Since some text fields have carriage returns, I decided to quote everything. But some fields have " characters, others have ' characters, so these characters can't be used for quoting (I could try to escape them, but some are already escaped, and this would easily become a mess. I thought it would be easier to use a different quote character). I tried %, only to find that some fields also use this character. So I need something different. I tried ¨ ☺ π and 人, but nothing seems to work! All of them appear correctly on screen (RKWard in Ubuntu 14.04), all are saved correctly with write.table, but NONE can be read with read.table or read.csv. I'm using UTF-8 as fileEncoding. I get the message "invalid multibyte string", even for ☺ (which is ASCII 1st character).
Sys.getlocale(category="LC_ALL")
gives
"LC_CTYPE=en_US.UTF-8;LC_NUMERIC=C;LC_TIME=pt_BR.UTF-8;LC_COLLATE=en_US.UTF-8;LC_MONETARY=pt_BR.UTF-8;LC_MESSAGES=en_US.UTF-8;LC_PAPER=pt_BR.UTF-8;LC_NAME=pt_BR.UTF-8;LC_ADDRESS=pt_BR.UTF-8;LC_TELEPHONE=pt_BR.UTF-8;LC_MEASUREMENT=pt_BR.UTF-8;LC_IDENTIFICATION=pt_BR.UTF-8"
I have tried changing the locale to chinese, to use the 人 (what shouldn't be needed, I guess, since it displays and saves correctly), but also didn't work. I get
OS reports request to set locale to "chinese" cannot be honored
OS reports request to set locale to "Chinese" cannot be honored
OS reports request to set locale to "zh_CN.utf-8" cannot be honored
Now the most strange: if the chinese characters are in the body of data, they're read without problem. It seems they just can't go as quotes!
Any ideas? Thanks in advance.
I'm not sure this is the solution you're looking for, but if I understood correctly you have CR/LF characters in your text which are a problem to read the data as a table. If so, you can use readLines which automatically escapes \r, \n and \r\n and then read as a table. For example, consider the file crlf.txt:
col1 col2 col3 col4 col5
1 \n 3 \r 5
a \r\n 3 2 2
You can use
> readLines("crlf.txt")
[1] "col1 col2 col3 col4 col5" "1 \\n 3 \\r 5 "
[3] "a \\r\\n 3 2 2"
And then:
> read.table(text=readLines("crlf.txt"), header = T)
col1 col2 col3 col4 col5
1 1 \\n 3 \\r 5
2 a \\r\\n 3 2 2
Obviously the line breaks are now escaped when printed, otherwise they would actually break the lines.
See ?scan (scan is used by read.table):
quote: the set of quoting characters as a single character string or ‘NULL’. In a multibyte locale the quoting characters must be ASCII (single-byte).
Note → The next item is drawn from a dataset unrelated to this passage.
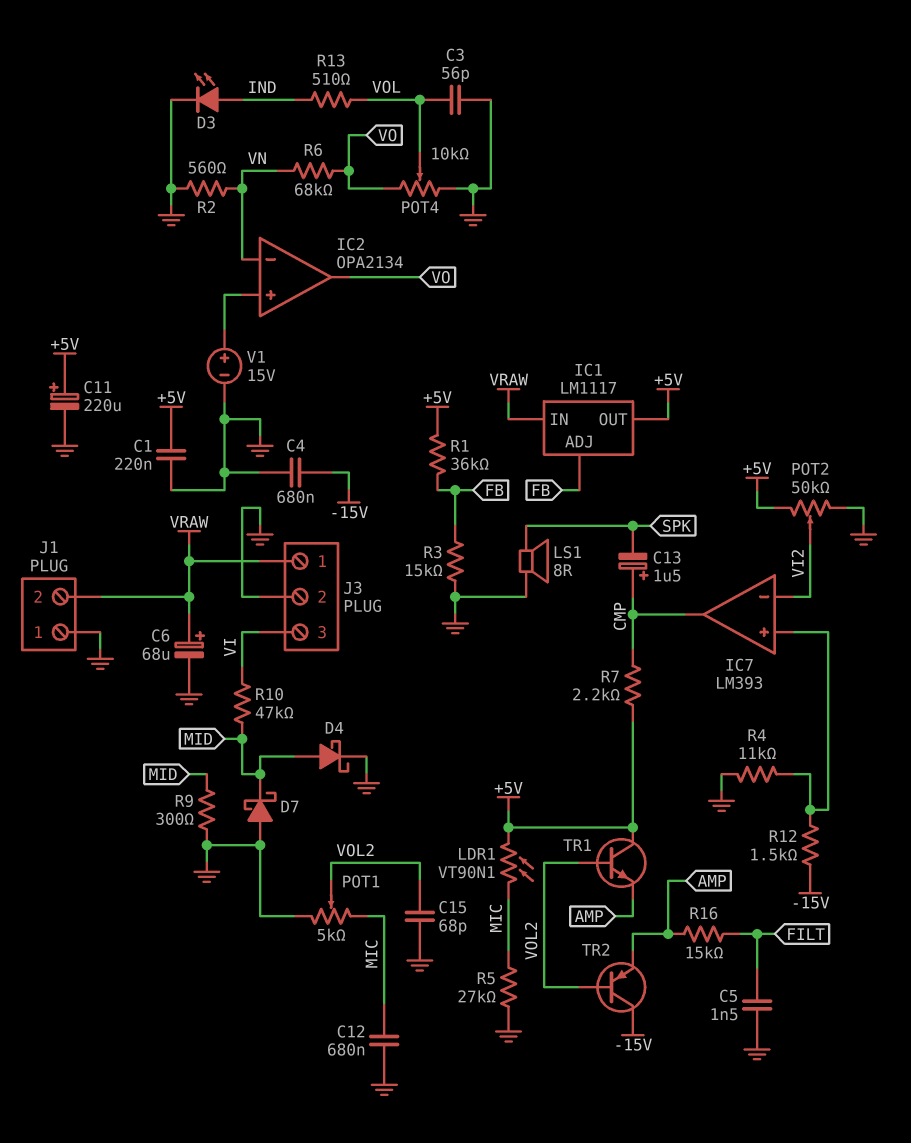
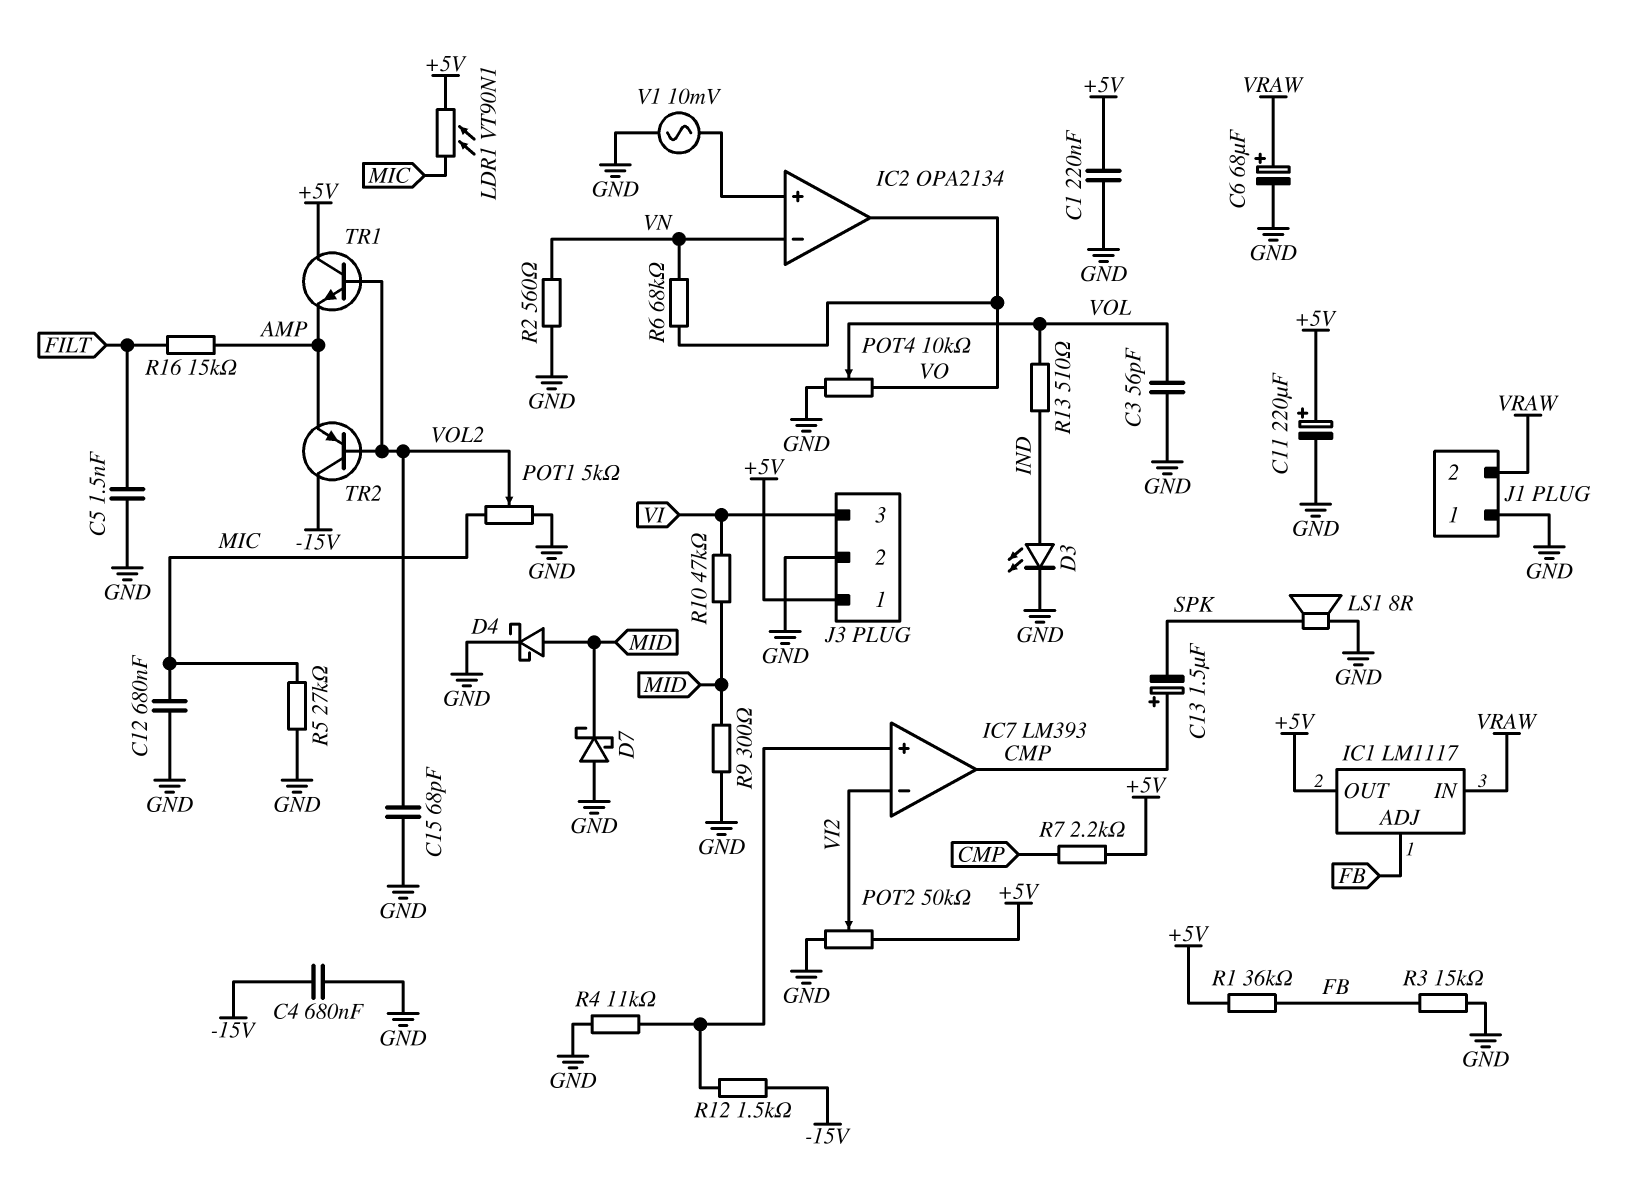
J3 pin 1: VRAW -> +5V
V1: 15V (plus IC2/in+, minus GND) -> AC 10mV (GND, IC2/in+)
The easiest option would be to replace all your embedded new lines with another string prior to importing the file, and then reintroduce the new lines later using gsub.
I need to read a text file (tab-separated) that has some carriage returns inside some fields.
If I use read.table, it gives me an error:
line 6257 did not have 20 elements
If I use read.csv, it doesn't give an error, but creates a new line in that place, putting the next fields in the first fields of the new line.
How can I avoid this? I can't alter the file itself (the script is to be run elsewhere). Also the broken strings don't have quotation marks (no strings in the file have). One option would be to read the carriage return as a single space, or as \n, but how?
Use read.table instead of read.csv and set allowEscapes to TRUE.
read.table("your/path",sep=",",allowEscapes=TRUE)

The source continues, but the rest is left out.